Deploy Accelerated Distributed AI Applications on the AWS Cloud

Adam_Wolf · ‎05-18-2023

By uniting distributed architectures based on Kubernetes* with Intel® AI software tools and Intel optimized hardware, developers can unlock hardware-level acceleration, at scale, with just a few lines of code. Examples of these scalable accelerated workloads are housed in what are called the Intel® Cloud Optimization Modules (ICOMs), which are open-source codebases with codified Intel AI optimizations and instructions for selecting appropriate Intel hardware meant to run cloud-natively on one of three Cloud Service Providers (CSPs): Microsoft Azure*, Google Cloud Platform* (GCP), and Amazon Web Services (AWS)*.

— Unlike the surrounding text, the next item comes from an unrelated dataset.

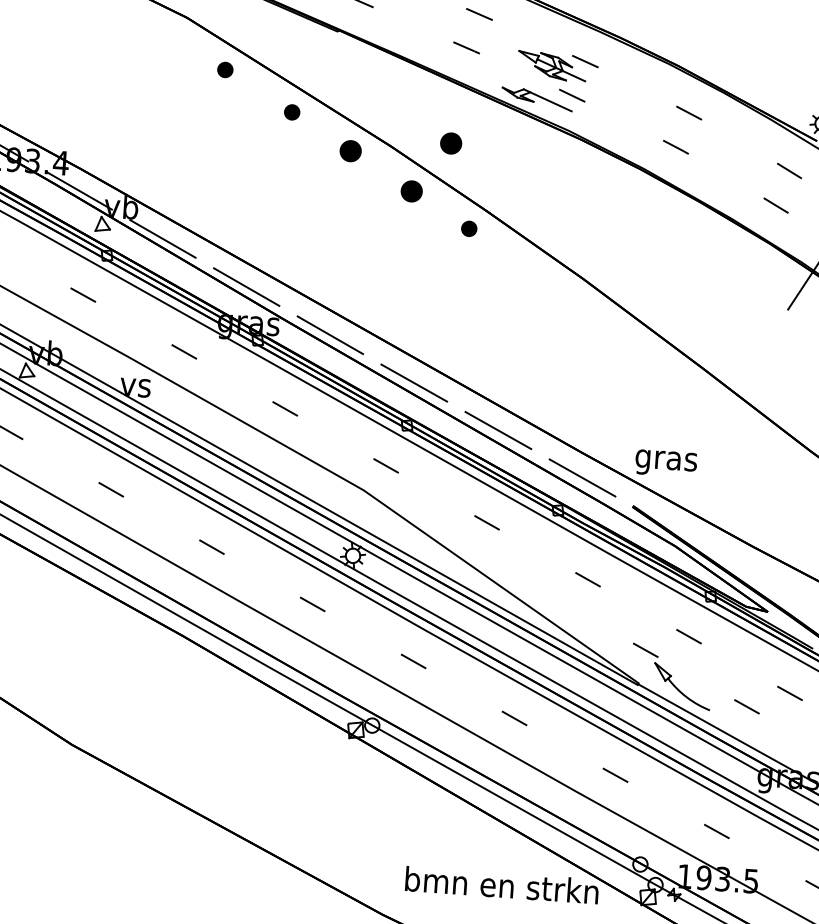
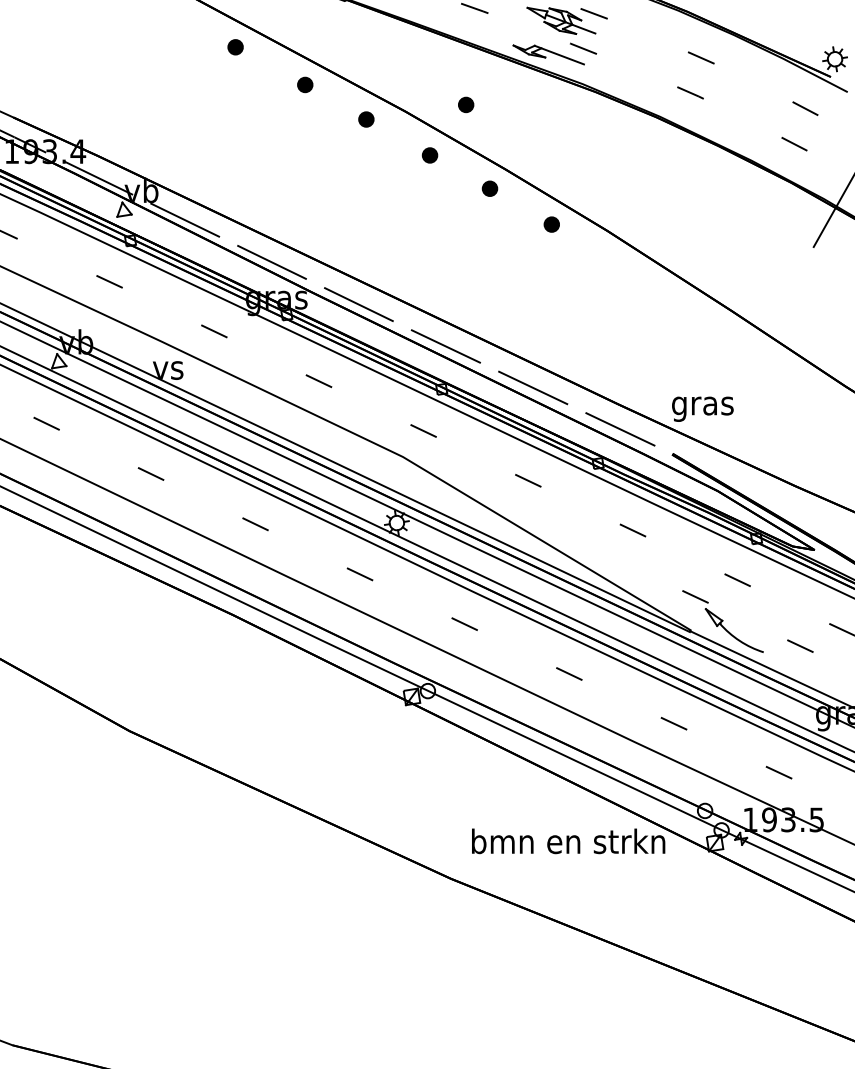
part: (451, 143) -> (466, 104), size x0.71
part: (350, 151) -> (366, 119), size x0.71
part: (411, 191) -> (429, 155), size x0.71
part: (528, 268) -> (551, 224), added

Among the many workloads for Intel® Cloud Optimization Modules, one of the most recent releases, the Intel® Cloud Optimization Modules for Kubernetes, leverages XGBoost within the context of distributed Kubernetes applications. In this example, the infrastructure of the application, not the training itself, is distributed across the compute clusters. The application is composed of three API endpoints that handle the end-to-end pipeline from data processing all the way through training and inference. A second recent release, Intel® Cloud Optimization Modules for Amazon SageMaker, allows developers to implement Intel® oneAPI Base Toolkit libraries inside of Amazon SageMaker. While these two ICOMs focus on AWS, there are upcoming ICOMs that will take advantage of GCP and Azure cloud services.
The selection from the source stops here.